Rechtsprechung der Kirche 

Vor drei Jahren hat die katholische Kirche ihr Arbeitsrecht modernisiert. Damit sind solche Fälle aber nicht ausgeschlossen. Beispielsweise bei Religionslehrer/innen oder Mitarbeitern in der Seelsorge verlangt die Kirche nach wie vor, dass sie ihr Privatleben so gestalten, dass es in Übereinstimmung mit der Lehre der katholischen Kirche steht. Ein hohes Kündigungsrisiko haben also immer noch homosexuelle Religionslehrer/innen, insbesondere, wenn sie eine gleichgeschlechtliche Ehe schließen.

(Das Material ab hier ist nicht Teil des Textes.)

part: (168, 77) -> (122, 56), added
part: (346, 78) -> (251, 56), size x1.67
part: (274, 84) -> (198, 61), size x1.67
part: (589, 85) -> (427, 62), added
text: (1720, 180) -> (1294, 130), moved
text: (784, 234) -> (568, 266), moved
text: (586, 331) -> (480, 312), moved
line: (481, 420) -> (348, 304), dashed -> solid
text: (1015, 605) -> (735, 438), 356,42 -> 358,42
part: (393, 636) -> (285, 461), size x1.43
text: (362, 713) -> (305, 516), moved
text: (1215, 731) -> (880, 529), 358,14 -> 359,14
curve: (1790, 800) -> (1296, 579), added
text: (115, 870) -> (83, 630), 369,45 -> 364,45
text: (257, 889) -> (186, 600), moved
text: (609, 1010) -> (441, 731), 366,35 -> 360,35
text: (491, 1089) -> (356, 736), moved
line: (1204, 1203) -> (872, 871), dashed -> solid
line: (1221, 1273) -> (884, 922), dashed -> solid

Und wer nach einer Scheidung zum zweiten Mal heiratet, ist aus Sicht der Kirche als Religionslehrer/in in den meisten Fällen nicht mehr tragbar. Sie sagen: Personen in einem solchen Job müssen auch für die Lehre der Kirche eintreten können. Bei Erziehern beispielsweise ist es eine Ermessensfrage. Zumindest gibt es keinen Automatismus mehr, dass sie aus dem Dienst fliegen.

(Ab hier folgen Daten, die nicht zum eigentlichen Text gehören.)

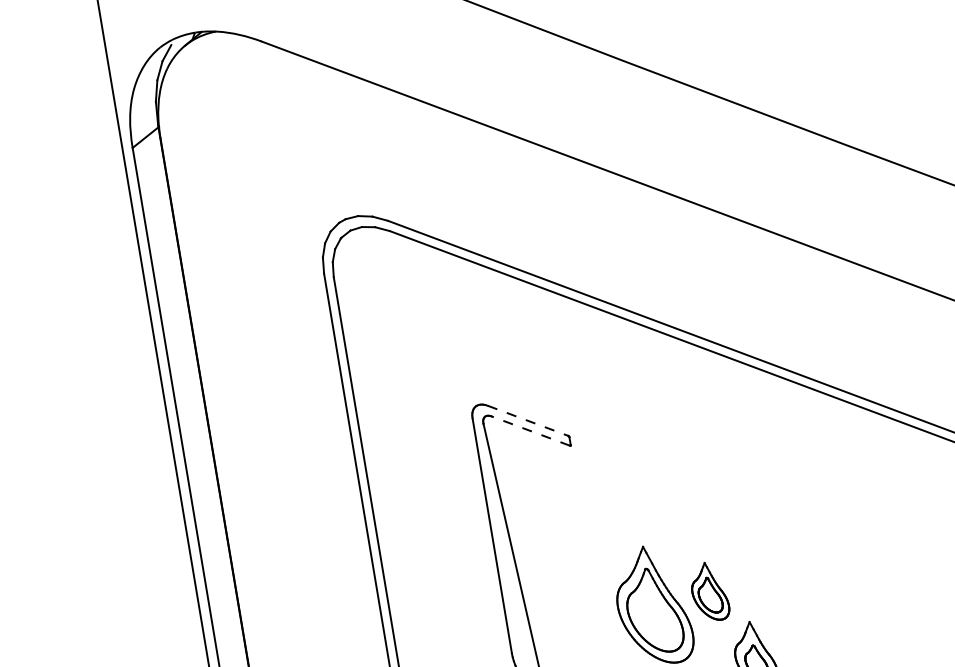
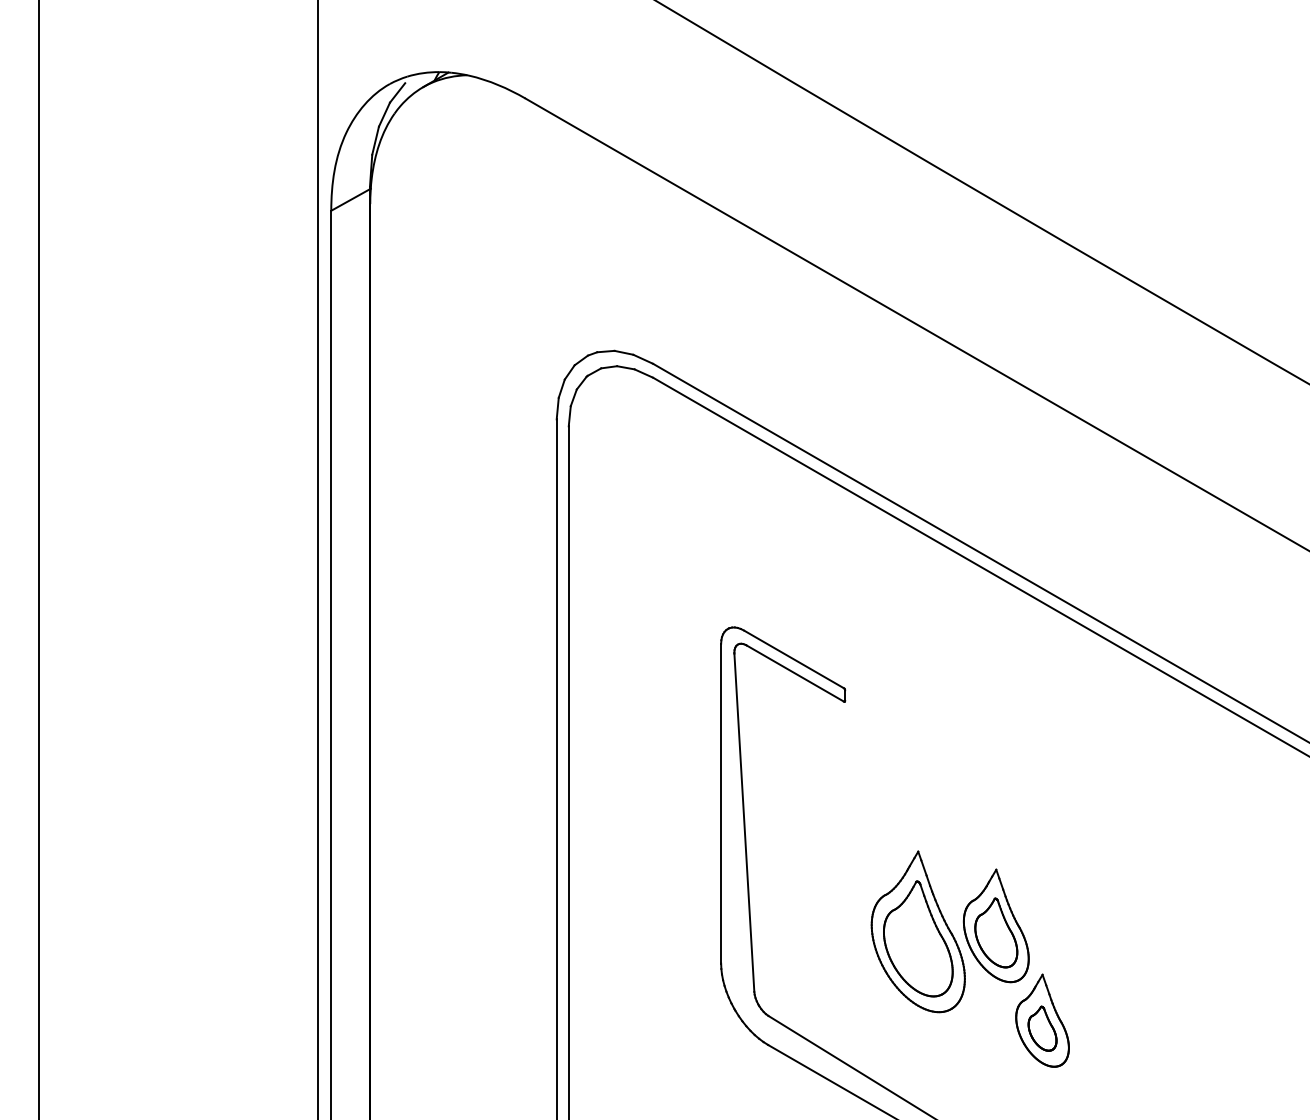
line: (527, 420) -> (793, 659), dashed -> solid
line: (530, 431) -> (794, 673), dashed -> solid
part: (708, 591) -> (995, 925), size x1.43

Scheidung (Foto: colourbox.com - Nice Matin)
In der Bibel werden Scheidung und Neuheirat als ein Ehebruch angesehen. colourbox.com - Nice Matin

Auswirkungen

Auch die evangelische Kirche schaut mit Spannung auf das Urteil. Homosexualität und die zweite Ehe sind dort nicht das Problem. Aber wie verhält es sich, wenn ein Mitarbeiter einer evangelischen Einrichtung aus der Kirche austritt? Die Befürchtung zumindest beider Konfessionen ist, dass der EuGH grundsätzlich am kirchlichen Arbeitsrecht und den vielen Sonderregelungen kratzt.